Depuis plus de 40 ans, elle est une évidence. La mixité en classe semble aller de soi. Or les rapports filles-garçons, surtout au collège, sont de plus en plus conflictuels. Doit-on pour autant revenir sur ce principe ?

Luc Ferry a été catégorique : le 14 septembre dernier, il a affirmé sur Europe 1 être  « tout à fait contre le fait de séparer les garçons et les filles ». Il reconnaît bien que les filles sont souvent « perturbées par un certain nombre d’agressions verbales » et qu’on assiste à une « régression massive des garçons ». Pour compléter ces propos, il convient d’ajouter les chiffres qualifiés d’ « effrayants » par Xavier Darcos concernant les « cas d’actes graves de violences sexuelles » relevés par le logiciel Signa en milieu scolaire.
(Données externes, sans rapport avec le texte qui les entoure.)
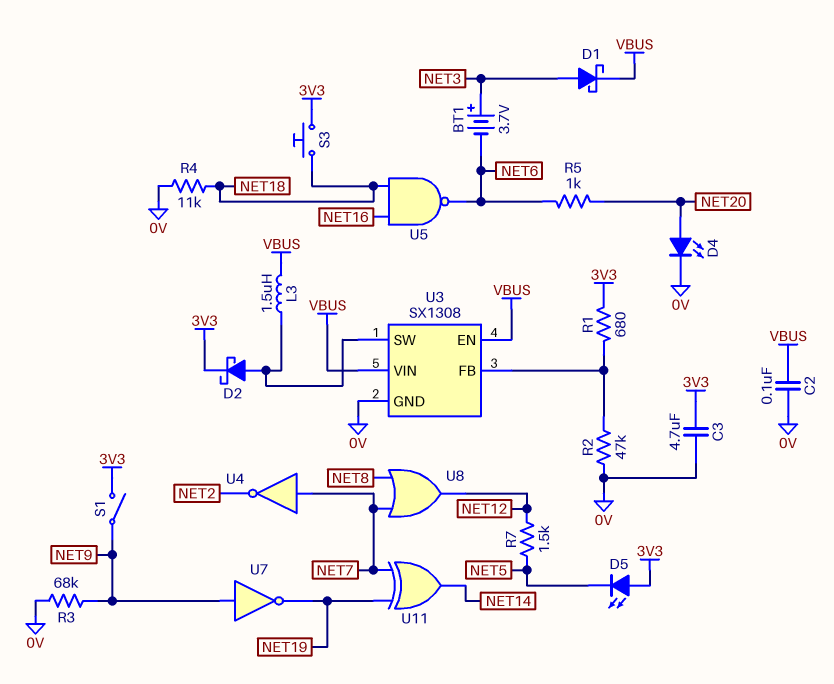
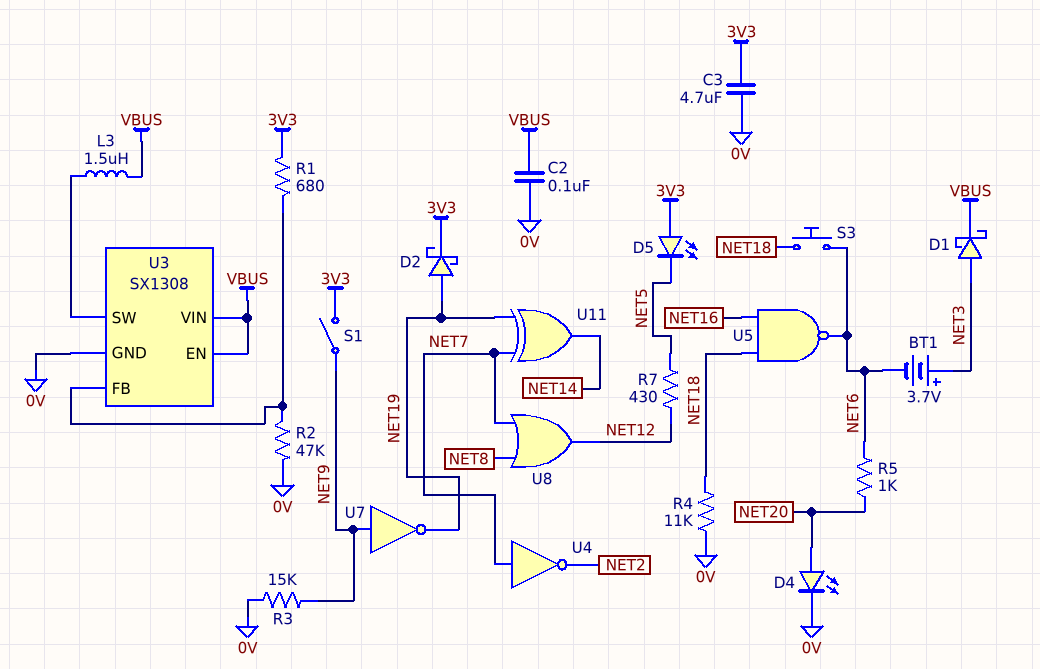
D2: schottky (A U3/SW, K 3V3) -> schottky (A NET19, K 3V3)
R3: 68k (0V, NET9) -> 15k (0V, NET9)
R7: 1.5k (NET5, NET12) -> 430 (NET5, NET12)
S3: button (3V3, NET18) -> button (NET6, NET18)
Pour 2001-2002, il s’élève à 1400 signalements. Ce qui explique que certaines jeunes élèves soient demandeuses d’un retour aux classes non mixtes. Dans certains établissements difficiles, des aménagements ont d’ailleurs été mis au point. Par exemple au collège La Courtille, en Seine-Saint-Denis, une classe de troisième est séparée en deux : d’un côté, les filles, de l’autre, les garçons. Mais les classes non mixtes relèvent quasi exclusivement du domaine de l’enseignement catholique, soit 5% des établissements. Pourtant une réflexion mérite d’être conduite à ce sujet.

La mixité ne va pas de soi

Le récent ouvrage du sociologue Michel Fize, intitulé Les Pièges de la mixité scolaire(1), pose le problème. L’auteur y affirme que la mixité en classe ne va pas de soi. Et surtout n’a jamais fait l’objet d’un réel débat de fond. Mise en place en 1960, la mixité n’est devenue un élément éducatif fondamental qu’en 1975 au sein de la réforme Haby. En 1982, toutefois, une circulaire voit le jour pour redéfinir le rôle de la mixité en classe, qui doit permettre la « pleine égalité des chances » et « la lutte contre les préjugés sexistes ». Car la mixité a une incidence sur les comportements des élèves, comme le note Jean-Louis Auduc(2), ancien directeur de l’IUFM de Créteil : « il y a aujourd’hui dans l’école une crise d’identité masculine. Les jeunes garçons vont avoir tendance à développer une attitude agressive vis-à-vis des filles plus en connivence avec l’institution ». La mixité a des répercussions directes sur le travail des élèves, sans parler de la peur des filles, victimes d’insultes ou de gestes déplacés. De plus, les professeurs sont totalement désarmés pour affronter ce type de difficultés : aucune formation n’est en effet dispensée à ce sujet dans les IUFM.
Quelle solution envisager alors ? Depuis 2000, aux Etats-Unis, la mixité n’est plus obligatoire dans les écoles publiques. En France, une telle hypothèse est loin d’être à l’ordre du jour : elle conduirait à une sorte d' »épuration ethnique » pour reprendre les récents propos de Luc Ferry. La mixité se doit pourtant d’être repensée : car dans les classes, des élèves en souffrent.